As can be seen by Stevens, Wright and even more recently, Miller, the courts have been consistent in declaring termination provisions unenforceable if they fail to meet the minimum standards set out by the Employment Standards Act for failing to expressly include benefits or other entitlements.

The enforceability of the termination provision is reliant upon the specific wording used in the contract to ensure the employer is held accountable for providing the employee with what he is entitled upon termination. This is especially pertinent given that these recent decisions have demonstrated that it is irrelevant if the employer voluntarily continued benefits through the notice period if they are not explicitly stated in the termination provision.

Recommended steps going forward:

First, in drafting new employment contracts, it is extremely important that employers use explicit language referencing benefits, and continuation of entitlements during the notice period.

Second, it is also important for employers to be proactive with existing employment contracts with their current employees. An existing employment contract that lacks specific words or phrases may be amended in order to meet current employment jurisprudence.

In order to implement an amended contract, there must usually be fresh consideration flowing from the employer to the employee.

This concept is thoroughly illustrated in Techform Products where it was explained that fresh consideration in the employment contract context requires that something new must flow from the employer to the employee, "beyond that to which the employee is entitled under the original contract".18


1 In Minott v.
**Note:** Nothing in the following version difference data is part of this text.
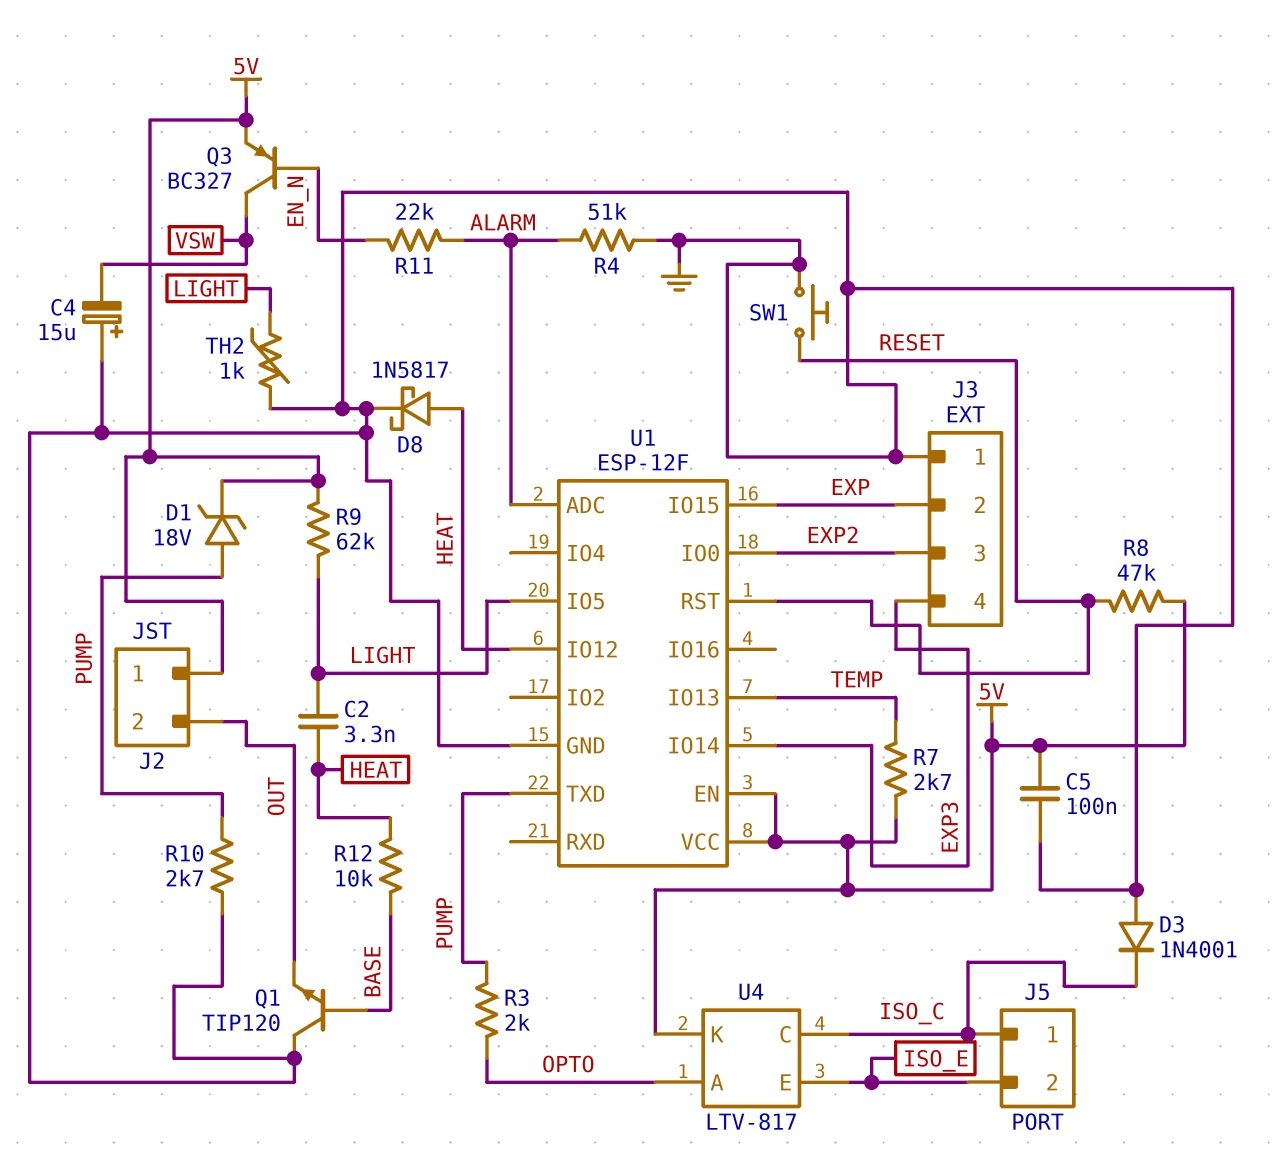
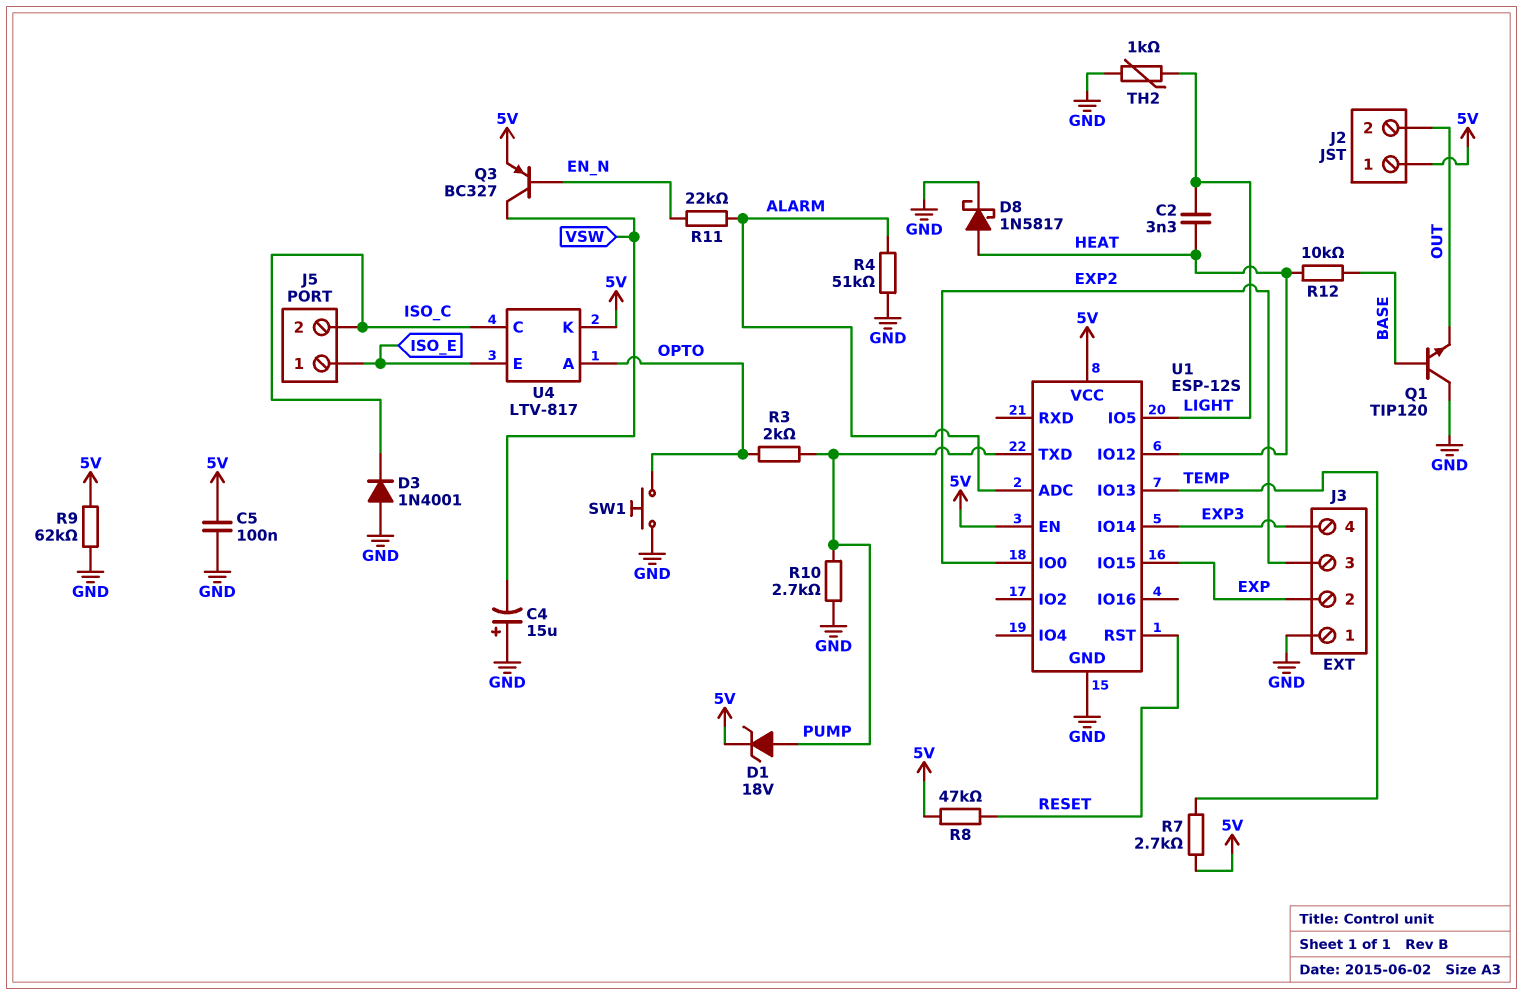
J5 pin 1: ISO_C -> ISO_E
J5 pin 2: ISO_E -> ISO_C
R9: 62k (5V, LIGHT) -> 62k (5V, GND)
SW1: button (GND, RESET) -> button (GND, OPTO)
U1: ESP-12F -> ESP-12S

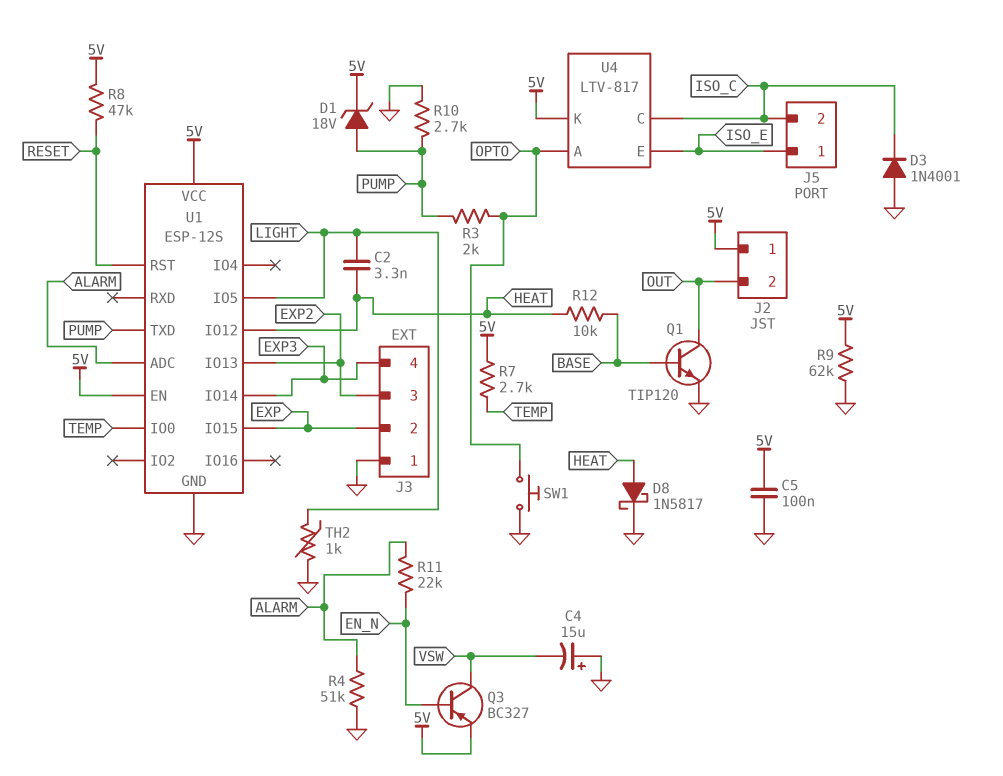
Q1: NPN TIP120 (B BASE, C GND, E OUT) -> NPN TIP120 (B BASE, C OUT, E GND)
U1 pin IO0: EXP2 -> TEMP
U1 pin IO13: TEMP -> EXP2

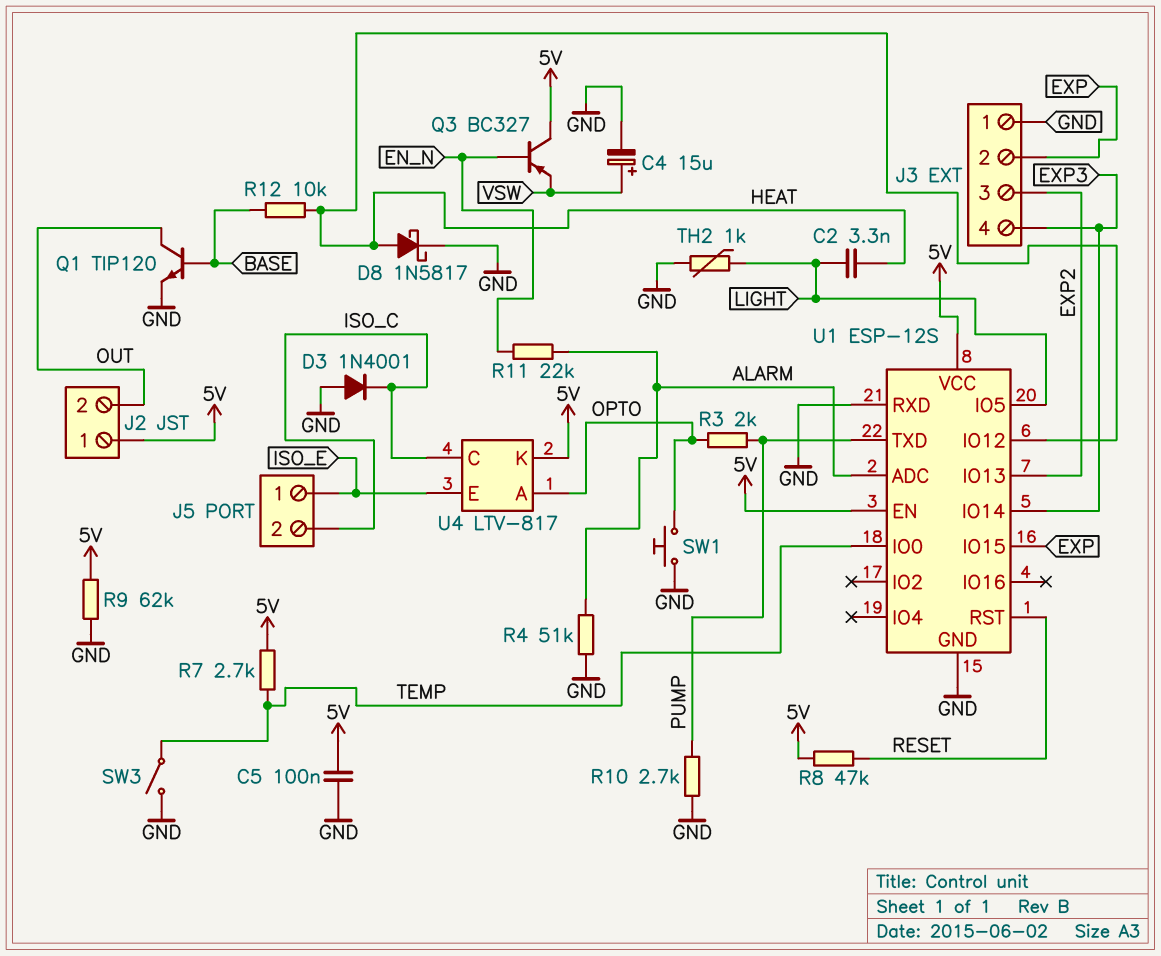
C4: 15uF (plus GND, minus VSW) -> 15uF (plus VSW, minus GND)
D1: zener 18V (A PUMP, K 5V) -> none
Q3: PNP BC327 (B EN_N, C VSW, E 5V) -> PNP BC327 (B EN_N, C 5V, E VSW)
SW3: none -> switch (GND, TEMP)
U1 pin RXD: none -> GND

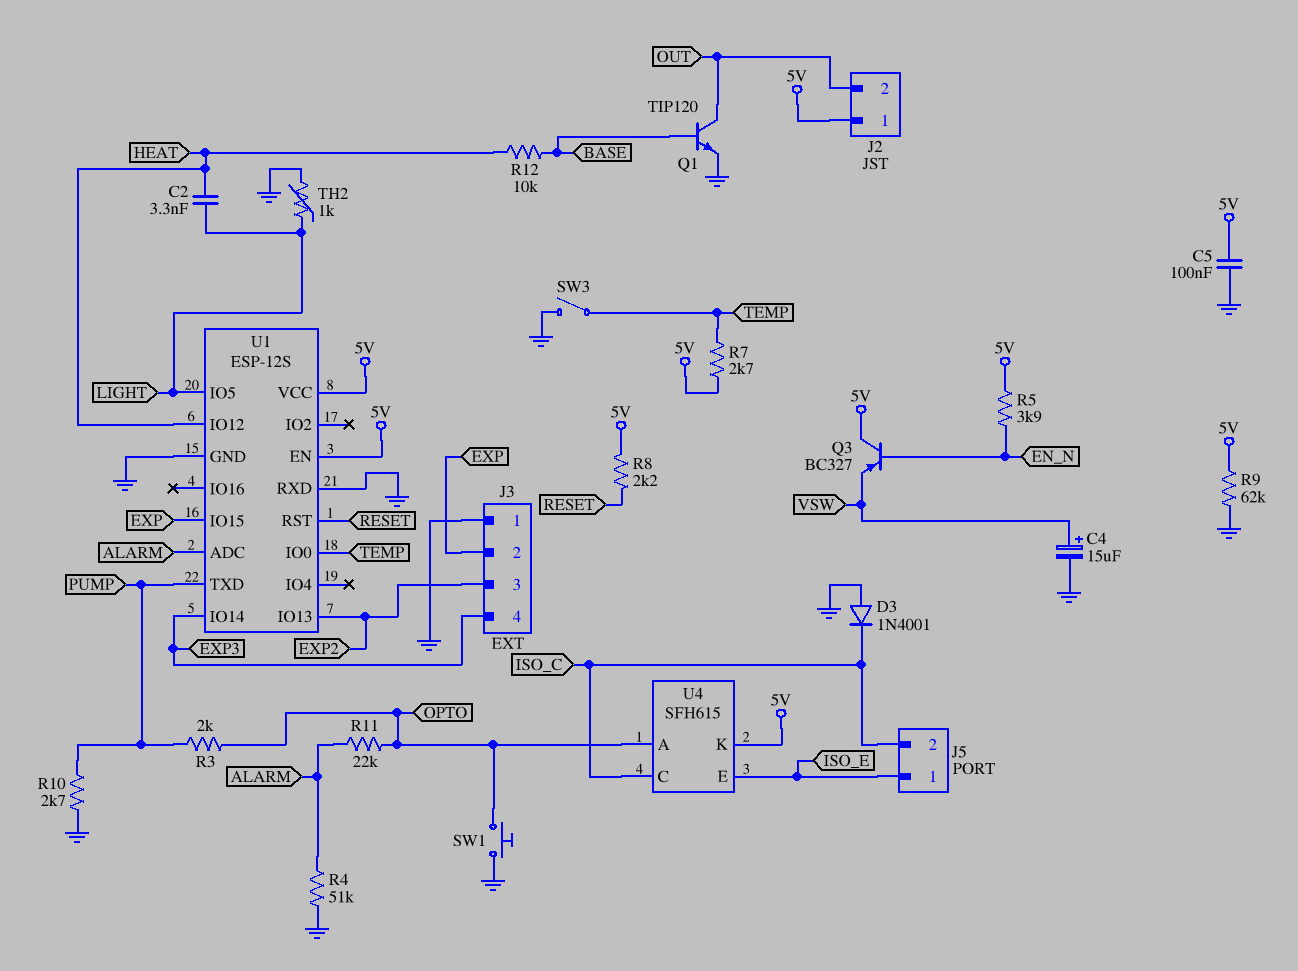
D8: schottky 1N5817 (A HEAT, K GND) -> none
R5: none -> 3.9k (5V, EN_N)
R8: 47k (5V, RESET) -> 2.2k (5V, RESET)
R11: 22k (ALARM, EN_N) -> 22k (ALARM, OPTO)
U4: LTV-817 -> SFH615

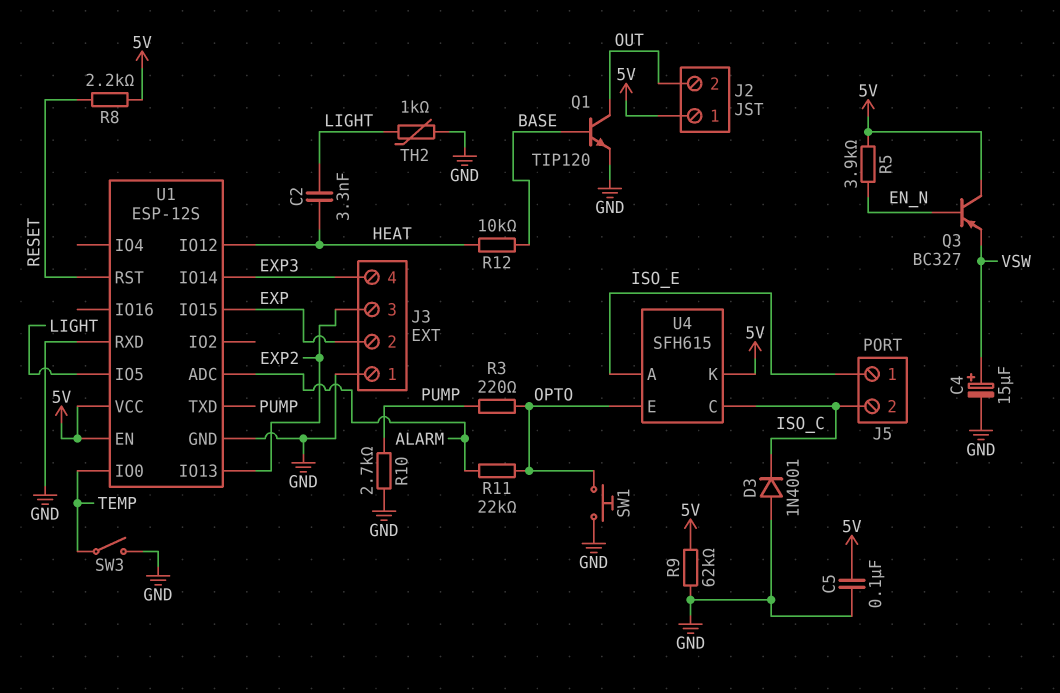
R3: 2k (OPTO, PUMP) -> 220 (OPTO, PUMP)
R4: 51k (ALARM, GND) -> none
R7: 2.7k (5V, TEMP) -> none
U4 pin A: OPTO -> ISO_E
U4 pin E: ISO_E -> OPTO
O'Shanter Development Company Ltd, 1999 CanLII 3686 (available on CanLII), the Court of Appeal rejected the rule of thumb approach for overemphasizing the "length of service" factor set out by Bardal v. Globe and Mail Ltd, [1960] OWN 253, 24 DLR (2d) 140.
2 Employment Standards Act, 2000, SO 2000, c 41, s 57.
3 Ibid, s 61.
4 2011 ONSC 4720, (available on CanLII) [Wright].
5 Ibid.
6 Ibid.
7 Ibid.
8 Ibid.
9 2012 ONSC 5508 (available on CanLII) [Sifton].
10 Ibid.
11 Ibid.
12 Ibid
`3 Ibid.
14 2012 ONSC 5549 (available on CanLII) [Miller].
15 Ibid.
16 Ibid.
17 Ibid.
18 (2001) 56 OR (3d) 1, 2001 CanLII 8604 (ON CA).